Underlined text cannot be typeset by the "novel" class, so it is switched to italic.

For the "book" class, underlined text cannot always be automatically broken into lines. A list of chapters containing underlined text will be printed, so it can be checked manually for overruns. To break a line of underlined text, end and then restart the \fancyuline{} command. E.g. change:

   \fancyuline{This is a long line that should be broken.}

into

   \fancyuline{This is a long line} \fancyuline{that should be broken.}

To avoid this problem with the default underlines, alternative styles may be used instead of underlining. Use the -u/--underline option to specify which style to use:

  • fancy: default, leaves gaps around descenders, no line breaks
  • simple: handles line breaks but no additional formatting
  • italic: render underlined text as italics instead
  • regular: render underlined text as regular text

Quotation marks

If the source text contains Unicode open/close quotation marks, they will be rendered correctly by default. If it only contains ASCII straight quotation marks, they will all be rendered as closing quotation marks by default. To attempt to automatically change ASCII quotation marks to Unicode ones, use the -q/--prettify-quotes option. This will blindly change every straight double quote to an alternating open or close one, which will fail if quotes are not strictly balanced. If there are an uneven number of double quotes in a chapter, this will be detected and a warning printed. It will not change ASCII single quotes, since those are indistinguishable from apostrophes.
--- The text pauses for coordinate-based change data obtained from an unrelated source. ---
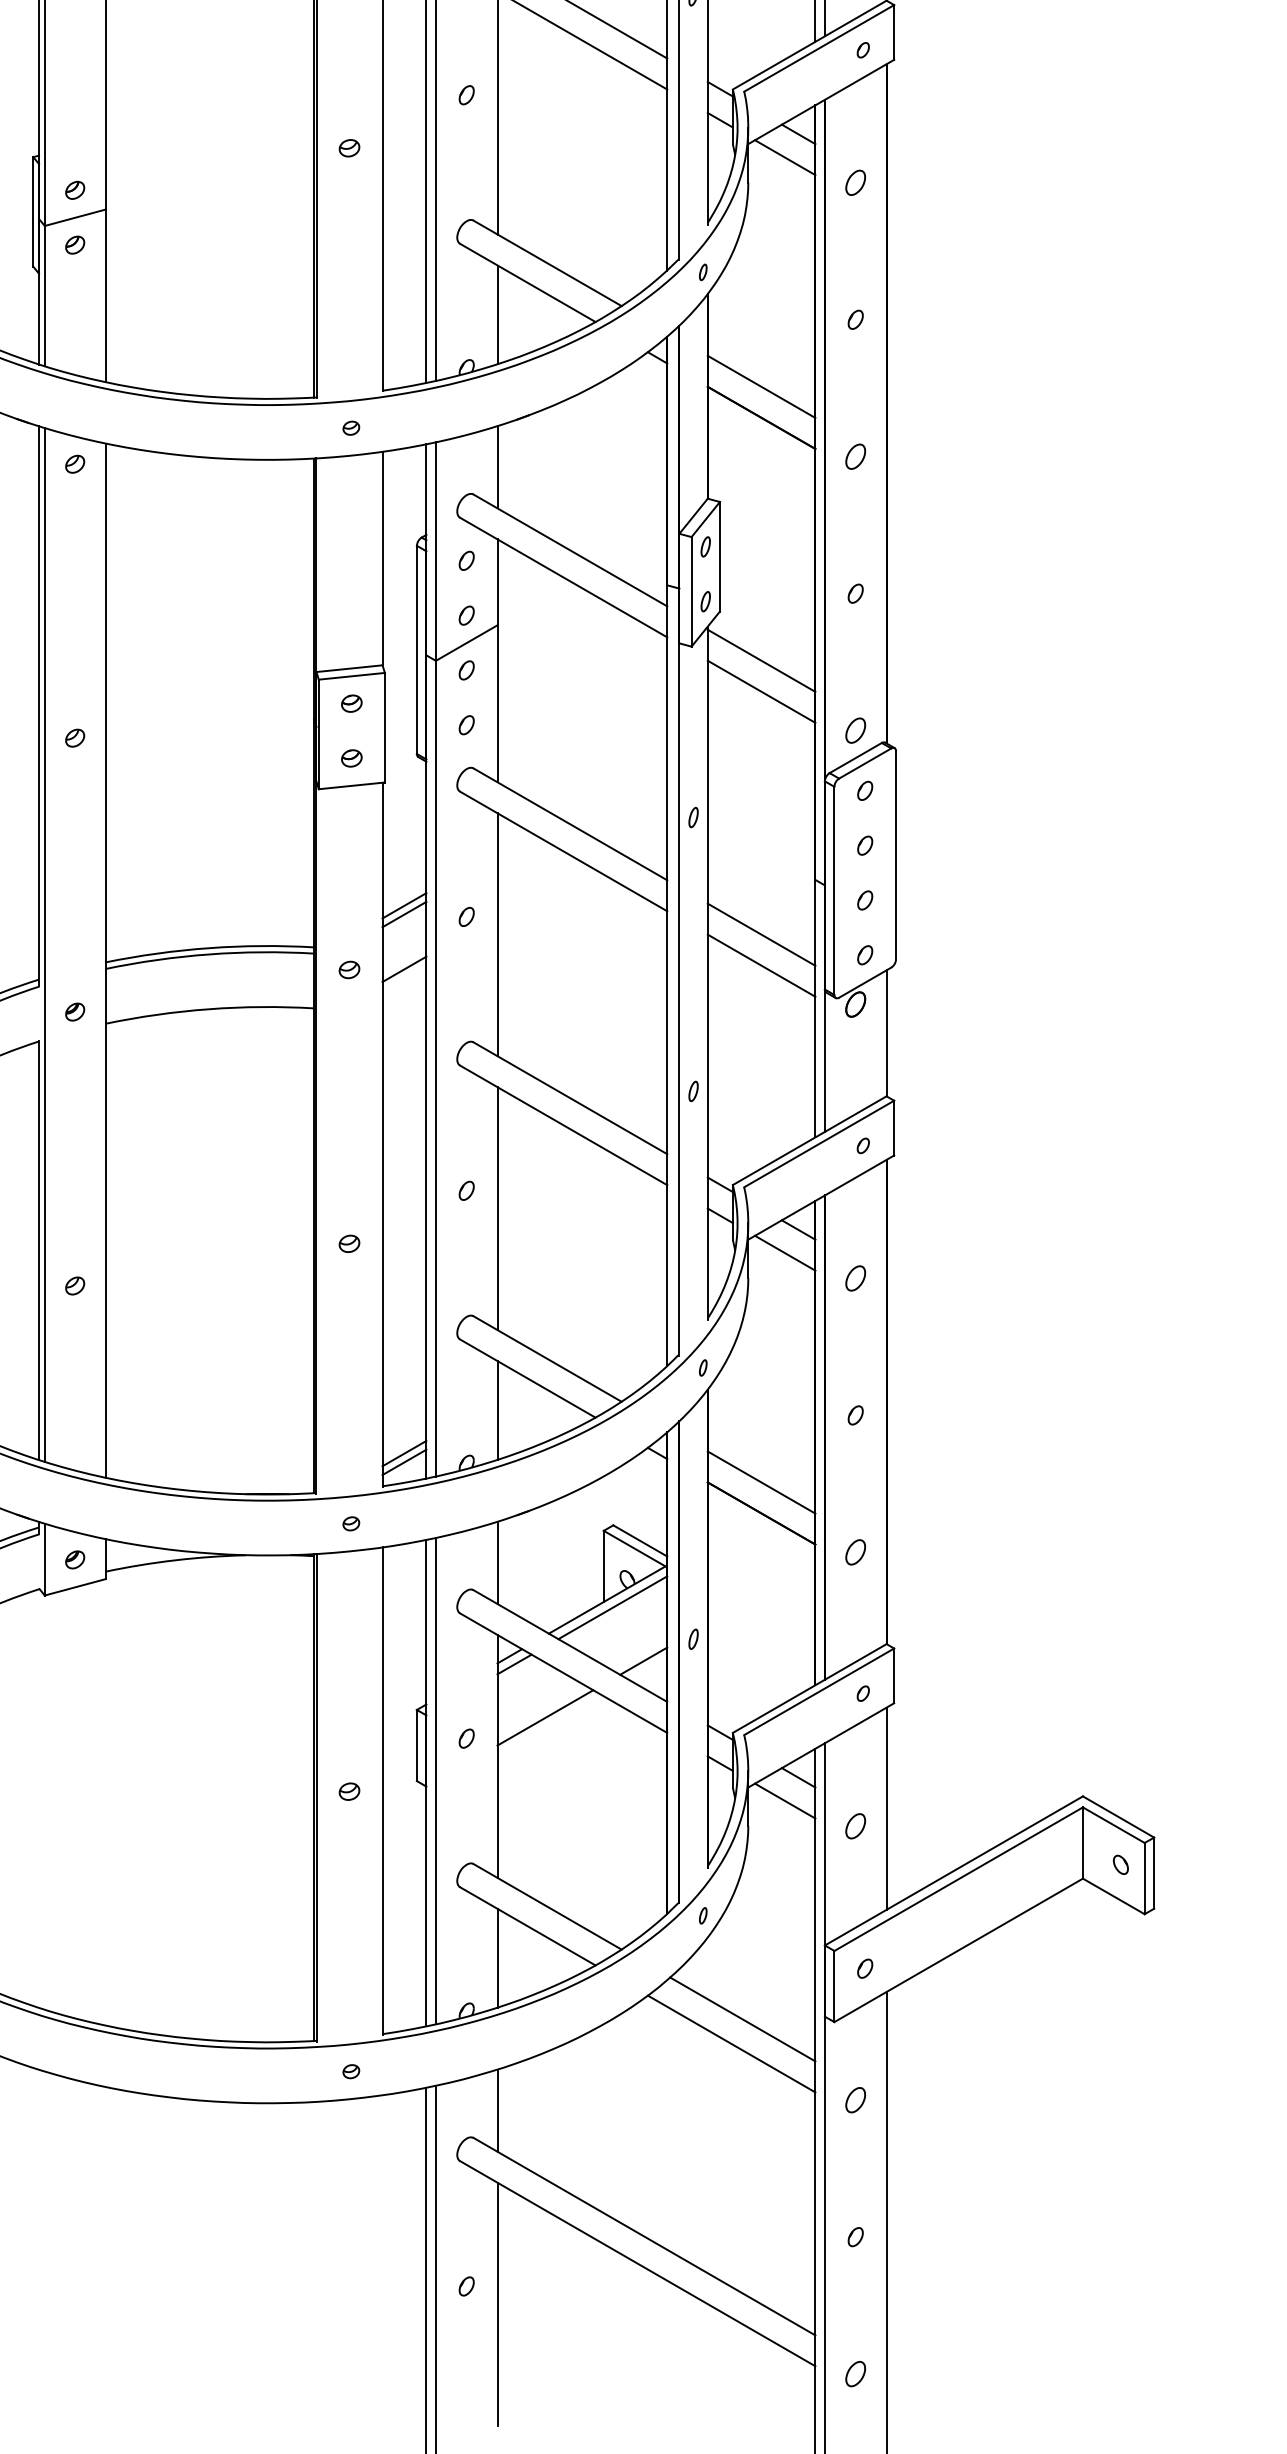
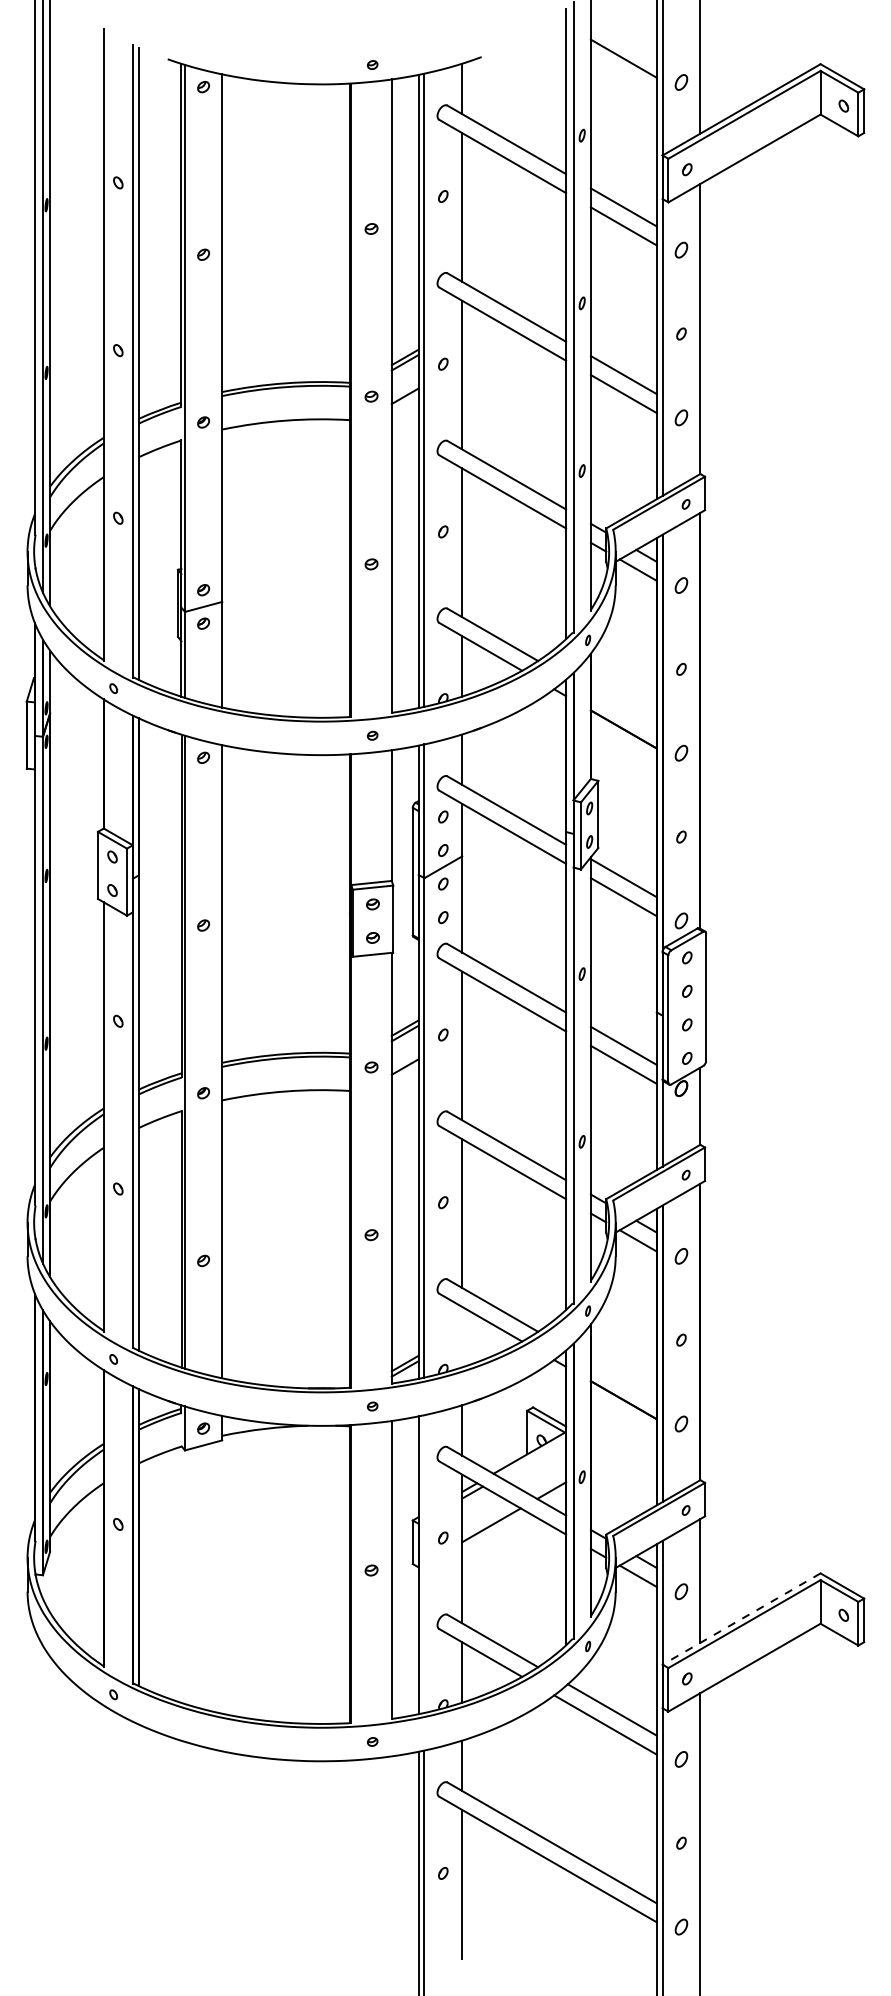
line: (761, 386) -> (623, 710), removed
line: (498, 1409) -> (462, 1336), removed
line: (761, 1482) -> (623, 1381), removed
line: (612, 1607) -> (532, 1457), removed
line: (435, 1780) -> (424, 1563), removed
line: (953, 1871) -> (741, 1619), solid -> dashed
To attempt to automatically change ASCII single quotes to Unicode ones, use the -p/--prettify-single-quotes option. This will attempt to detect and skip those that are apostrophes, but this is brittle and not likely to produce a good result on the first pass. You will probably need to inspect the PDF output, see where the automatic detection first failed, and manually change that ASCII single quote to a Unicode one in the HTML source to get the automation back on track.

Dashes

If the source text contains Unicode en and em dashes, they will be rendered correctly. If it only contains ASCII hyphens, they will be rendered as hyphens, which is probably not the intended outcome. Since the intended character cannot be automatically determined, you will have to fix this manually. If you cannot write Unicode dashes directly, you can edit the LaTeX code and write "--" for an en dash (–) and "---" for an em dash (—).

Author's notes

Author's note sections at the end of each chapter are removed by default. To include them, use the -n/--authors-notes option to specify their style.

Foreign scripts

The default font do not contain glyphs for all scripts. For short snippets of text in another language, add a block like this to template.tex:

   \setotherlanguage{arabic}
   \newfontfamily\arabicfont[Script=Arabic]{Amiri}

(which selects the Amiri font for Arabic), and wrap the foreign text as

   \textarabic{arabic text goes here}

Font sizes

When changing font sizes, the "novel" class handles short snippets with small changes better than "book", but longer passages or large changes are discouraged. To typeset an entire paragraph in a different font size, which may mitigate some issues, change the charscale command to a parascale environment, i.e. from:

   \charscale[2]{This is }\charscale[2]{\textit{SHOUTING}}

to

   \begin{parascale}[2]This is \textit{SHOUTING}\end{parascale}

Images

Images are automatically downloaded and inserted into the document. Any captions are treated as regular body text.

The "book" class by default scales images to be as wide as the text.

The "novel" class has very strict requirements on images to be inserted. See section 7.1 in the class documentation. The most immediately obvious one is that the image in the file has to be the exact size and resolution required for the output - LaTeX will not scale the image.

Lists

The "novel" class does not allow lists at all. See section 8 in the class documentation. Lists will be converted to plain text and a warning issued.